On more productive fronts, I need to bone up on 802.11x security for a set of conferences where I have a speaking slot. I'm having a hard time reconciling my view that 802.11 is a wonderful workgroup and collaboration tool with the more widely-held view that 802.11 is just not secure enough for corporate use. My take on that is yes, WEP is very weak as encryption goes, but so what? Most corporate data isn't worth protecting - for that matter, it's not worth publishing in the clear. I guess I have a problem with all the people piling on the "802.11 is insecure" bandwagon. All they're doing is insuring that companies will avoid the technology, when in fact WLANs with even minimal protections (WEP, RADIUS) are much more secure than the memos and papers that you routinely find in conference rooms and in trash.

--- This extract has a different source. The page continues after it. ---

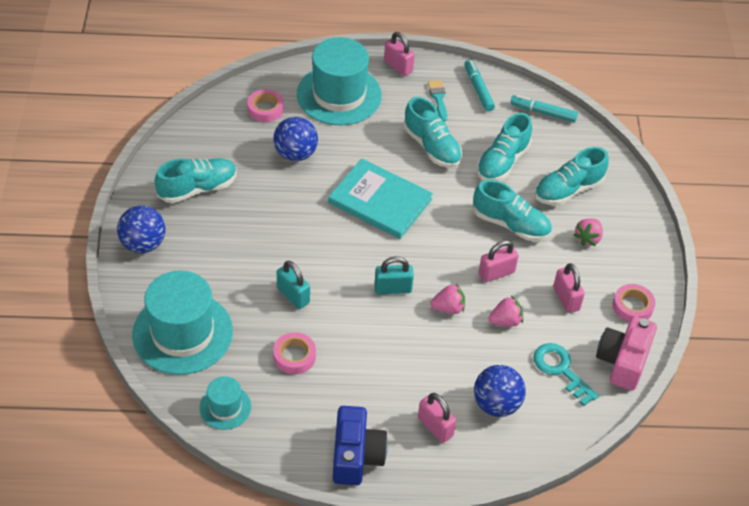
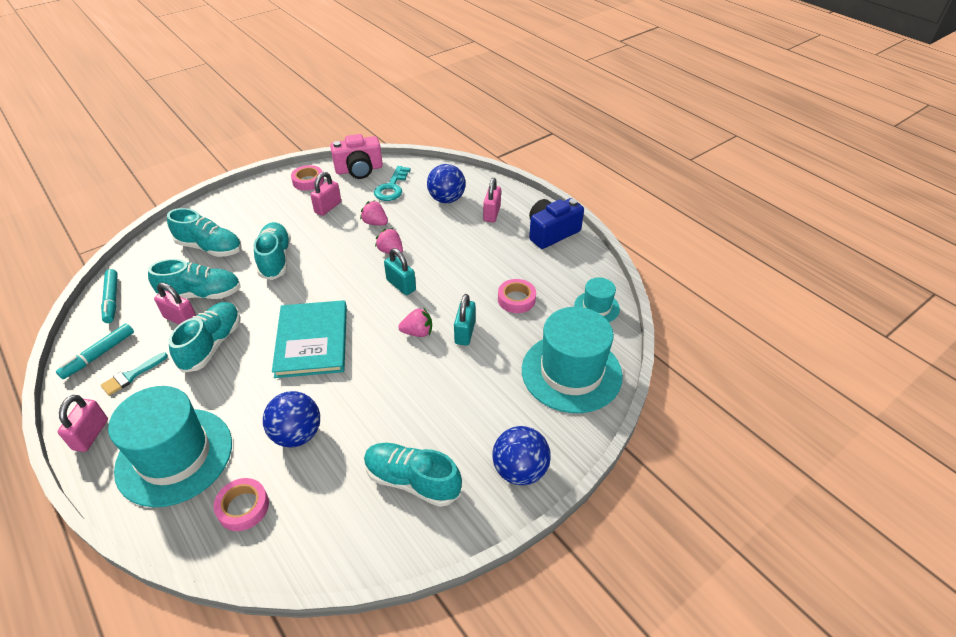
camera: 125 degrees left, 5 degrees down
(496, 273) = (334, 245): pink padlock -> pink padlock (181, 319)
(588, 238) = (258, 220): pink strawberry -> pink strawberry (417, 332)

I suppose I can summarize my position as "don't label 802.11 as too insecure for corporate use till you do some real thinking about the data you're trying to protect and the context". For example, do we really care if someone (with GREAT difficulty, from most people's POV) could packet sniff and eventually decode the minutes of our staff meetings? The only valid concern I can see is that once the WLAN link is hacked, the intruder is now able to snoop around the intranet and do...whatever application or data store-level security will let him/her do. Perhaps the answer is every WLAN access point should have an embedded firewall (have to do some research on that). Anyway, that's the big technical issue for the week.